Among the detected peaks, 75 individual metabolite signals were identified, mainly by comparing their m/z values and retention times with authentic pure standards. For 4 compounds, however, pure standards were not available; those were thus identified either by their MS/MS spectra (FGAR, SAICAR, and hercynylcysteine sulfoxide; MS/MS spectra shown in Supplementary Figure S1), or solely by the m/z value in the case of FGAM. The peak areas of the identified metabolites were measured and normalized by the peak areas of the spiked internal standards. The reproducibility of metabolite peak areas was very good between the samples prepared independently at the same time point, as shown in Figure 2C.

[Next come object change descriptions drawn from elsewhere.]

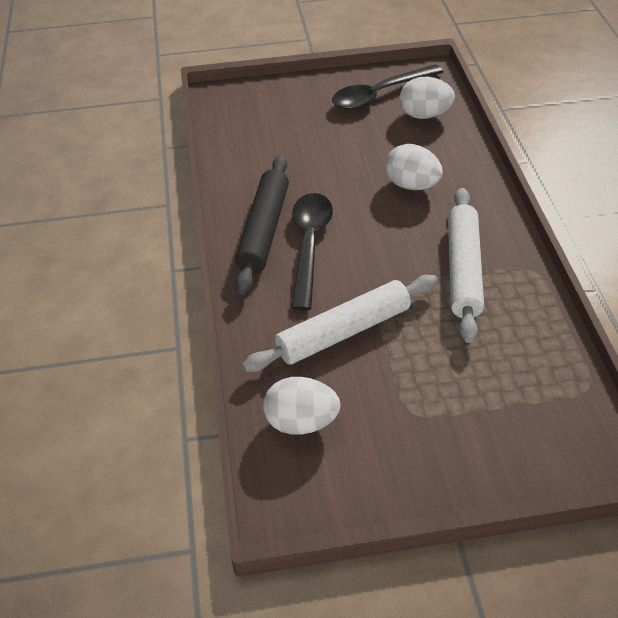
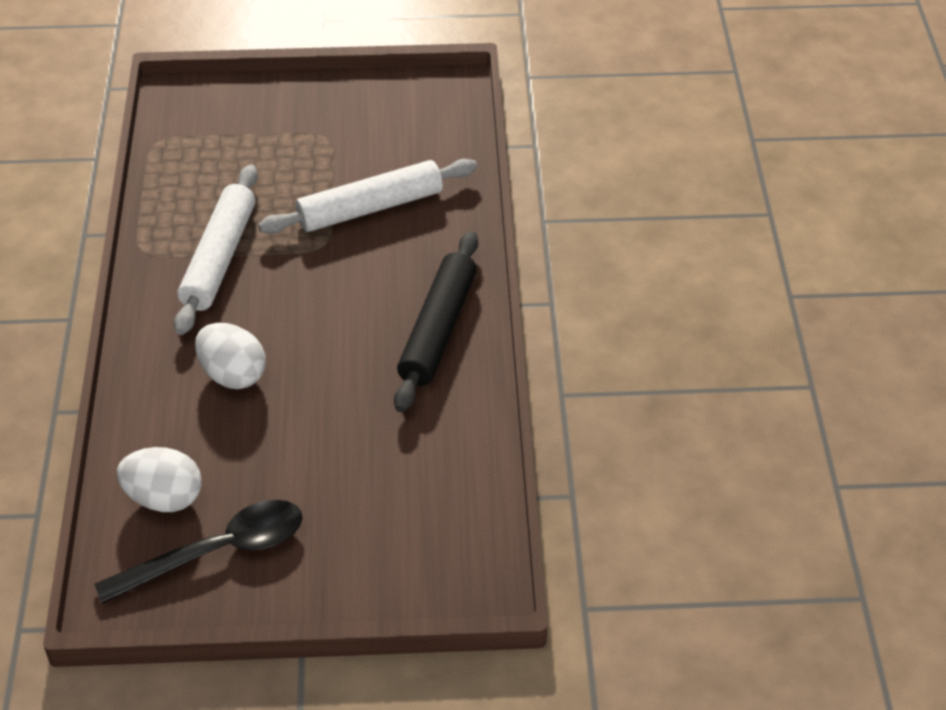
camera: 175 degrees left, 0 degrees up
(301, 422) = (428, 138): white egg -> none
(309, 245) = (386, 305): black spoon -> none

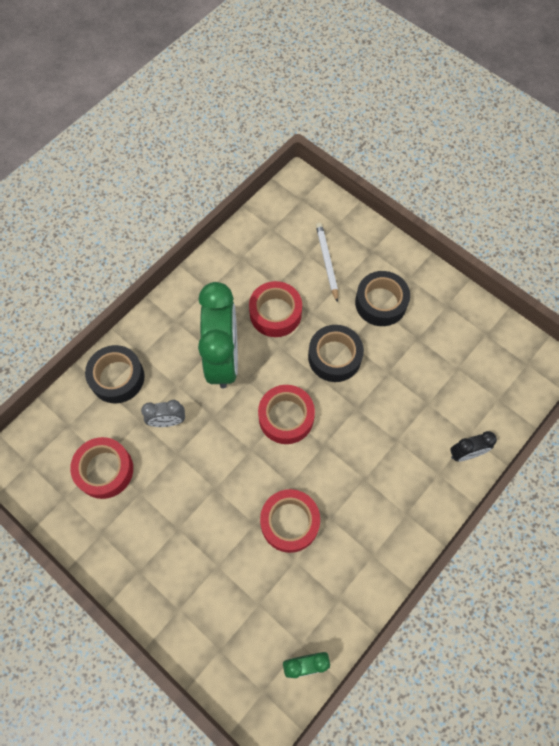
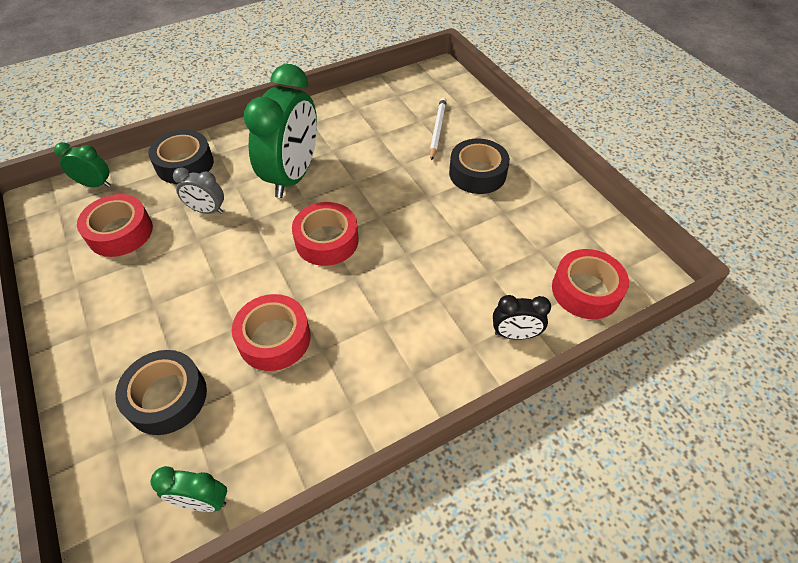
camera: 20 degrees right, 15 degrees down
(48, 428) = (95, 184): none -> green clock
(275, 313) = (365, 155): red tape -> red tape (585, 290)
(334, 357) = (406, 204): black tape -> black tape (167, 397)

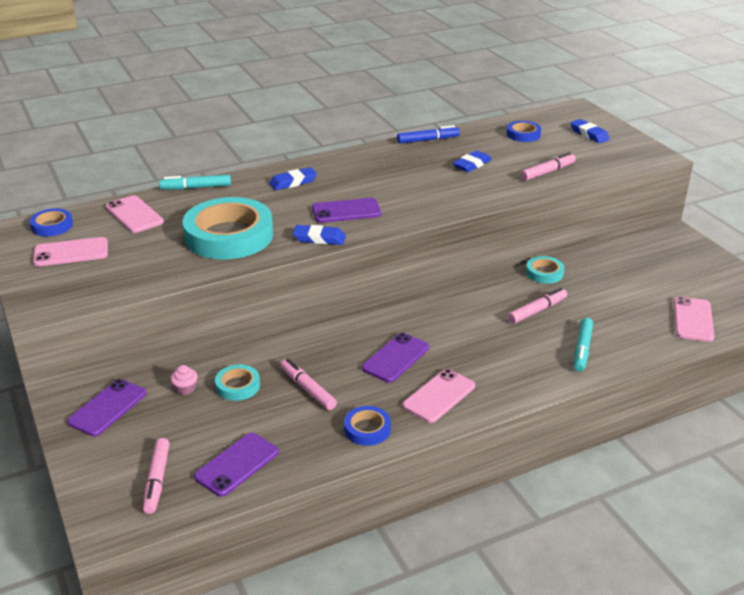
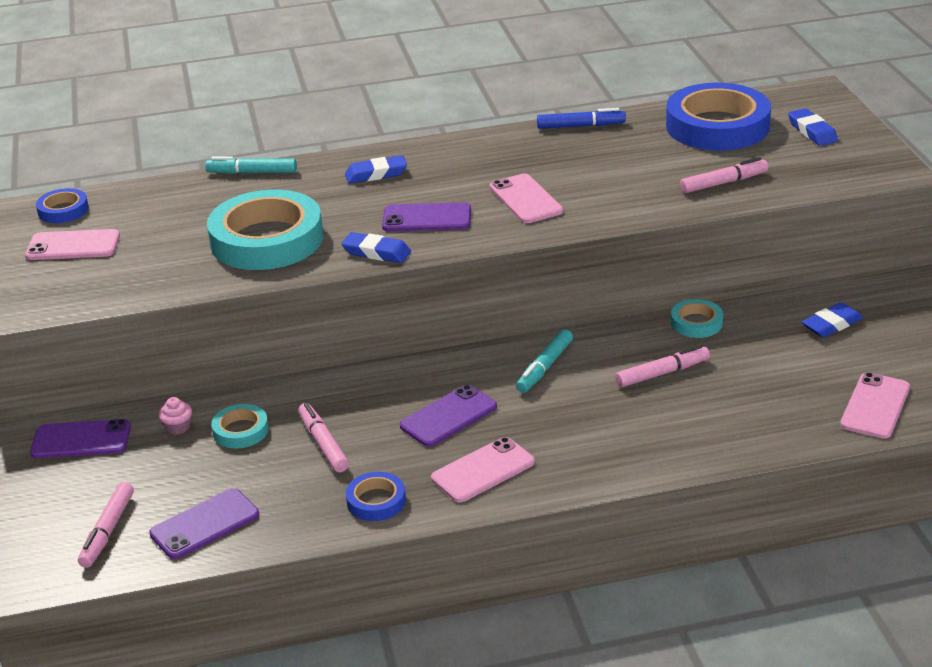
camera: 15 degrees right, 0 degrees up
(108, 408) = (81, 440): purple phone -> purple phone turned 45 degrees clockwise
(134, 215) = (164, 203): pink phone -> pink phone (525, 199)
(472, 165) = (623, 165): blue eraser -> blue eraser (831, 324)
(523, 134) = (717, 126): blue tape -> blue tape, size x2.17
(582, 349) = (699, 431): turquoise marker -> turquoise marker (545, 367)

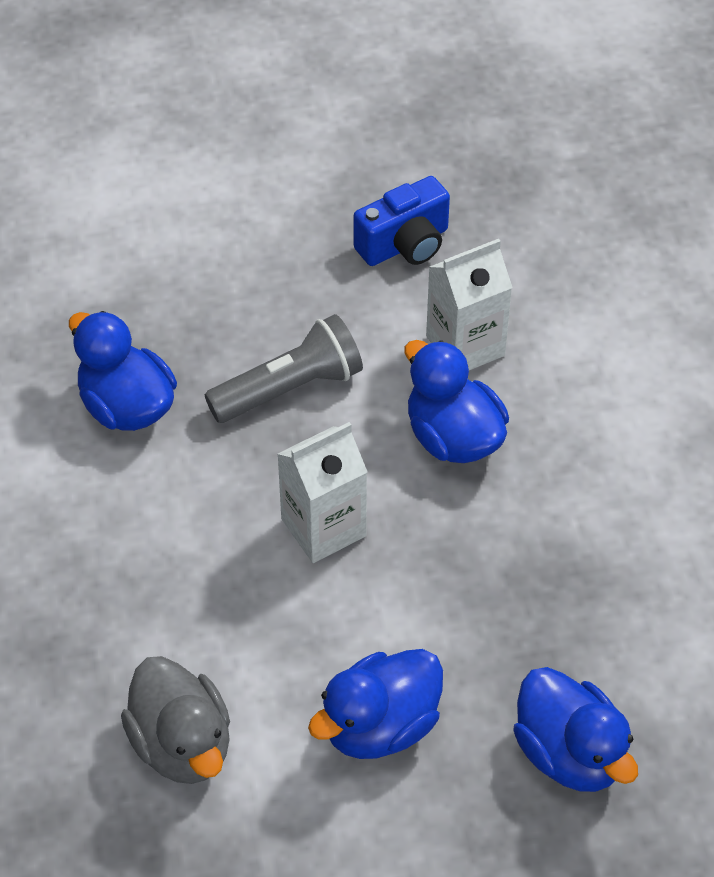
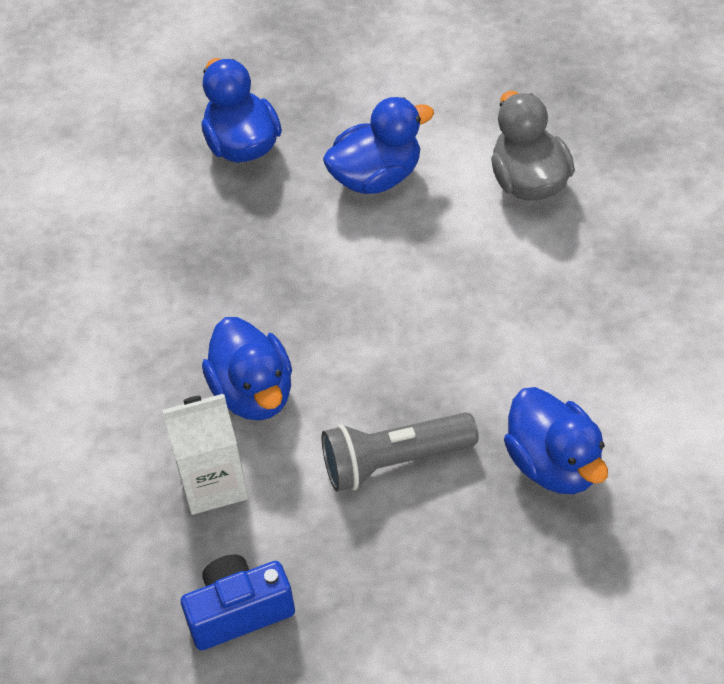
camera: 165 degrees left, 0 degrees up
(323, 527) = (388, 327): white carton -> none

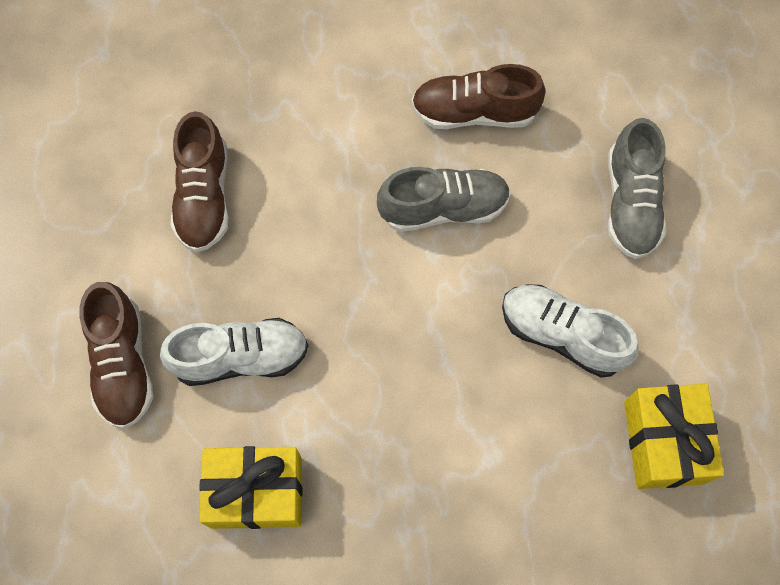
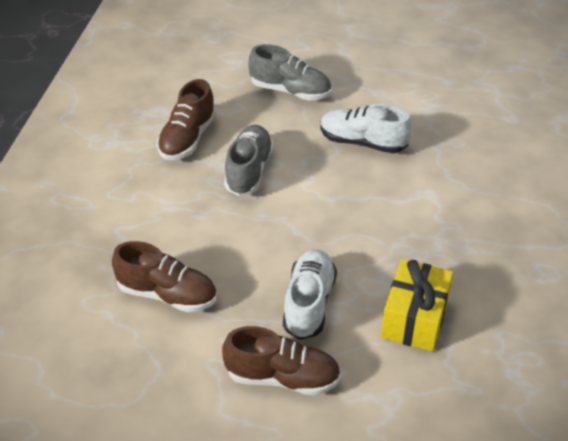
camera: 70 degrees left, 25 degrees down
(562, 335) = (363, 142): white shoe -> white shoe turned 60 degrees clockwise
(663, 442) = (447, 121): yellow gift -> none

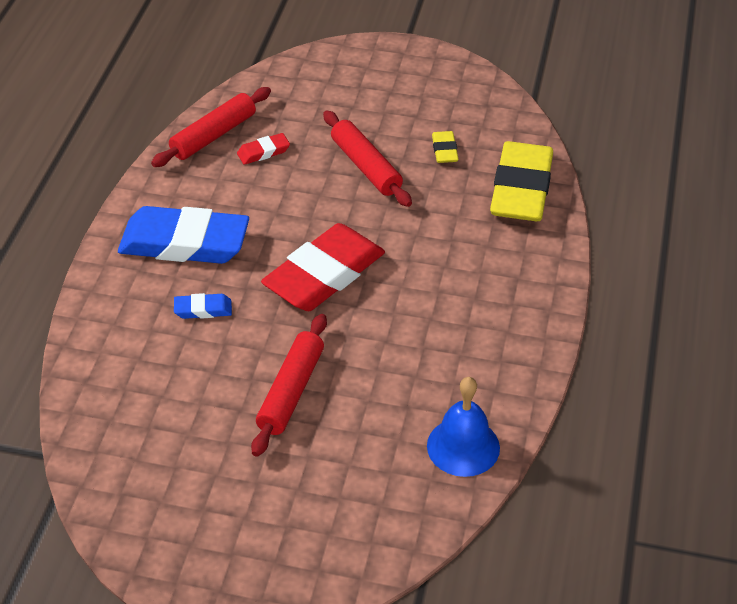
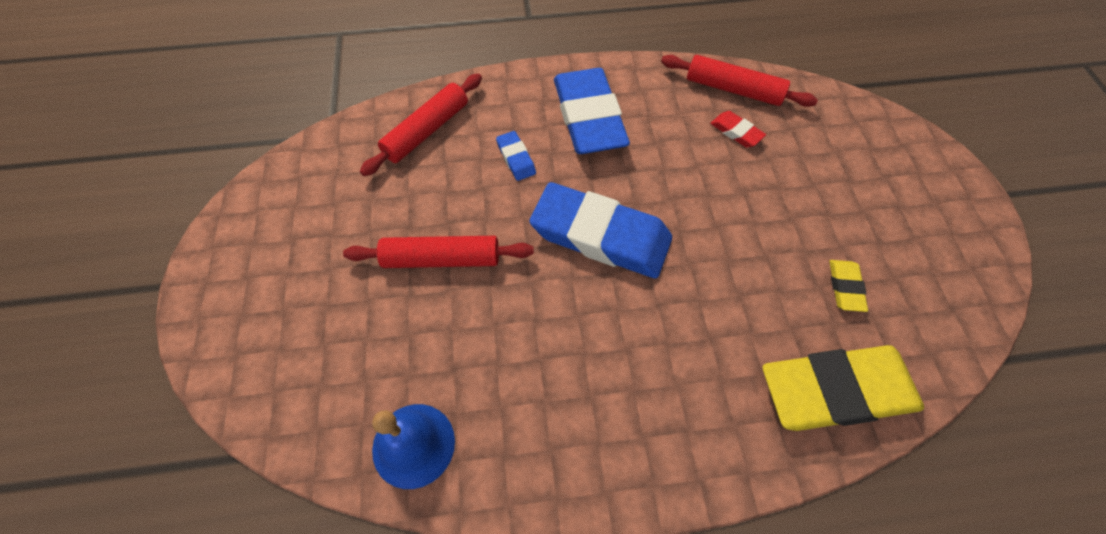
camera: 70 degrees right, 15 degrees up
(324, 275) = (600, 236): red eraser -> blue eraser
(366, 166) = (771, 221): red rolling pin -> red rolling pin (427, 131)
(444, 150) = (845, 287): yellow eraser -> yellow eraser turned 60 degrees counterclockwise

2.3. Partial Remodeling of the Cellular Metabolome after N-Starvation

The time course results of all detected metabolites are summarized in Figure 2D (complete numerical results in upplementary Table S1). During the 60 min, 6 metabolites (2-oxoglutarate, cytidine, hercynylcysteine sulfoxide, S-methyl-ergothioneine, succinate and trehalose) increased over 10-fold and 11 metabolites (AICAR, aspartate, citruline, FGAM, FGAR, glutamine, histidine, IMP, PRPP, SAICAR and thiamine) decreased over 10-fold. Interestingly, the level of high-energy compounds such as adenosine triphosphate (ATP), S-adenosyl methionine (SAM) or nicotinamide adenine dinucleotide (NAD+) remained relatively stable during the time course, suggesting the cellular energy pool was not impaired during the initial stage of N-starvation (Figure 2D, center area). Overall, peak areas of 29 of the 75 identified metabolites (38.7%) remained within two-fold change in peak area.
A single metabolite showing the most striking accumulation during the time course was trehalose (~80-fold increase after 60 min; Figure 2E). A similar result was previously reported in Saccharomyces cerevisiae [15]. Trehalose is a membrane and protein stabilizer produced by many microorganisms under stress [16]. In S. pombe, trehalose biosynthesis pathway starts with the trehalose-phosphate synthase enzyme Tps1. The tps1 gene belongs to the group of core environmental stress response (CESR) genes, activated under non-specific stress conditions [17]. We have previously reported trehalose accumulation under heat shock [18] and glucose starvation [19]. Apart from the immediate protective and stabilizing function, trehalose might play an important role as a nutrient stock during months-long cellular quiescence, as it can be broken down into two molecules of glucose by the trehalase Ntp1.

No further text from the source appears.